Mit einer bundesweiten Razzia bereitet die Polizei der größten Propaganda-Show der Salafisten in Deutschland ein Ende.

Von Frank Christiansen 15.11.2016, 23:01

Pulheim (dpa) l In der Dunkelheit nähert sich eine Kolonne von Polizei-Transportern ohne Blaulicht Dienstagfrüh einem Bauernhof in Pulheim nördlich von Köln. Hier ist in einer großen Halle das Zentrallager des Vereins „Die wahre Religion“ untergebracht. Von hier kam der Nachschub für die bundesweiten „Lies!“-Aktionen islamistischer Koran-Verteiler in den Fußgängerzonen deutscher Städte.

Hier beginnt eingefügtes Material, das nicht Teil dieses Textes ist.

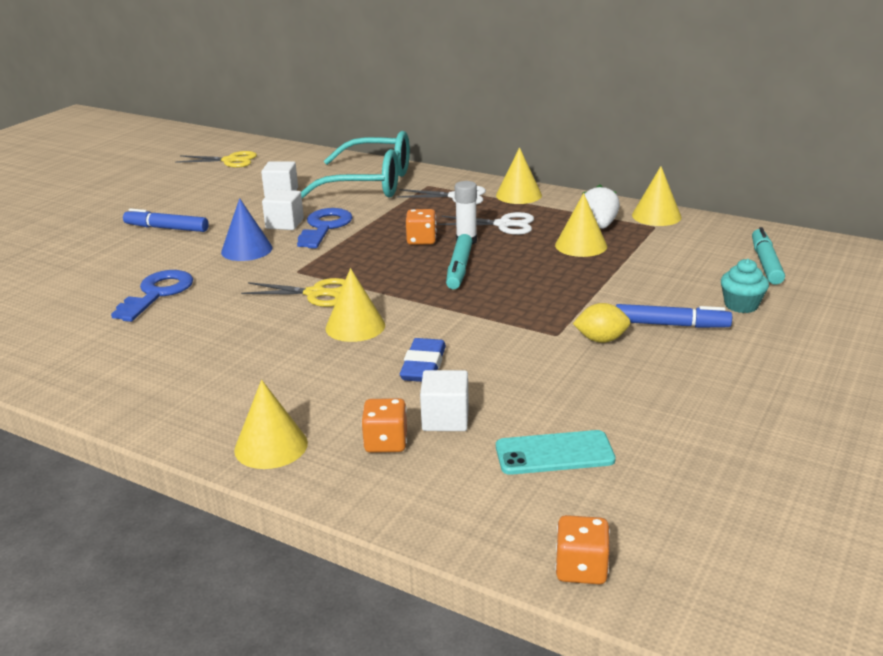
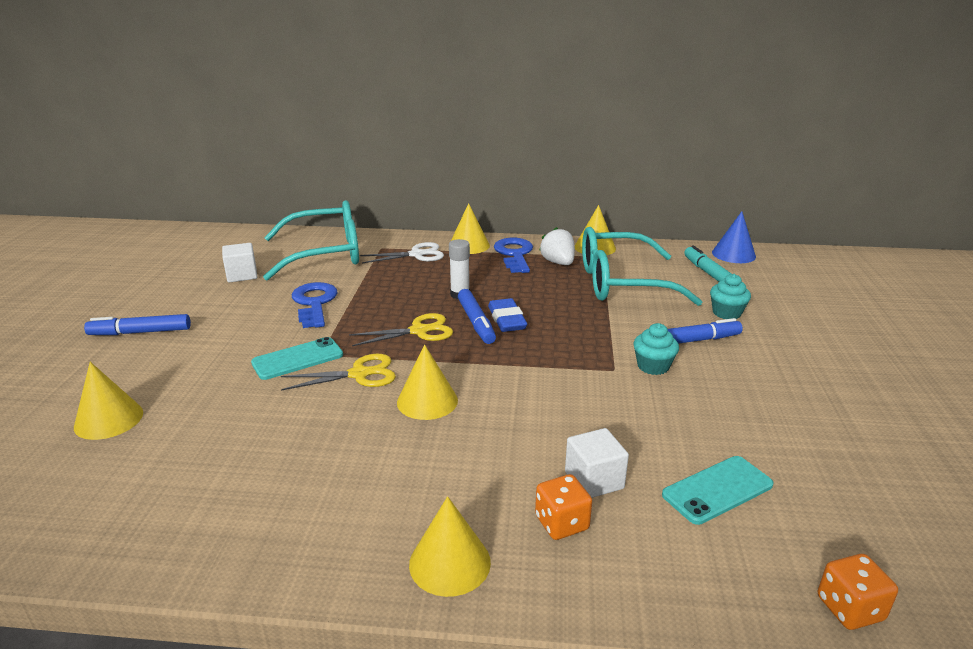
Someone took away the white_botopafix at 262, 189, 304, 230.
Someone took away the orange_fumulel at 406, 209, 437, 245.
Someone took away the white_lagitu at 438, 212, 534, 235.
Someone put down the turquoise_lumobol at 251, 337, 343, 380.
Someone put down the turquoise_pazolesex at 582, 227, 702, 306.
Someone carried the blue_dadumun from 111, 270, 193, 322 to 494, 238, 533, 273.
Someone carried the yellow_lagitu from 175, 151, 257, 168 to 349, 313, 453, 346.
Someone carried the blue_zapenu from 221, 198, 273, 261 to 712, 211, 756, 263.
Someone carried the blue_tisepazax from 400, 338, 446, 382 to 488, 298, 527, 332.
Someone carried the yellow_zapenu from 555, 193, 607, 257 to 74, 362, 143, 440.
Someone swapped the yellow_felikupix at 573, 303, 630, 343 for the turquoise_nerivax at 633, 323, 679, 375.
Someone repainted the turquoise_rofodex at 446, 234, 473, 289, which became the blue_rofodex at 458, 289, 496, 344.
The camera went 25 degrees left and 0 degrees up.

In der Halle sind die Bücher, um die es geht, meterhoch und tausendfach auf Paletten gestapelt. Etwa 25 000 Koran-Exemplare werden am Dienstag beschlagnahmt. 3000 Aktivisten sollen nach Angaben des Vereins in den vergangenen Jahren bereits mehr als drei Millionen Bücher in Deutschland verteilt haben. „Lies!“ war die größte und aufwendigste Werbeaktion von Islamisten in Deutschland. Ihre Kosten werden auf mehrere Millionen Euro geschätzt. Als Initiator gilt der bereits wegen Sozialhilfebetrugs verurteilte Ibrahim Abou-Nagie. Der gebürtige Palästinenser soll sich derzeit in Malaysia aufhalten. Über mögliche Verhaftungen von Drahtziehern oder weiteren Menschen im Visier der Ermittler machte die Polizei gestern keine Angaben. 100 Mitglieder soll die Organisation haben.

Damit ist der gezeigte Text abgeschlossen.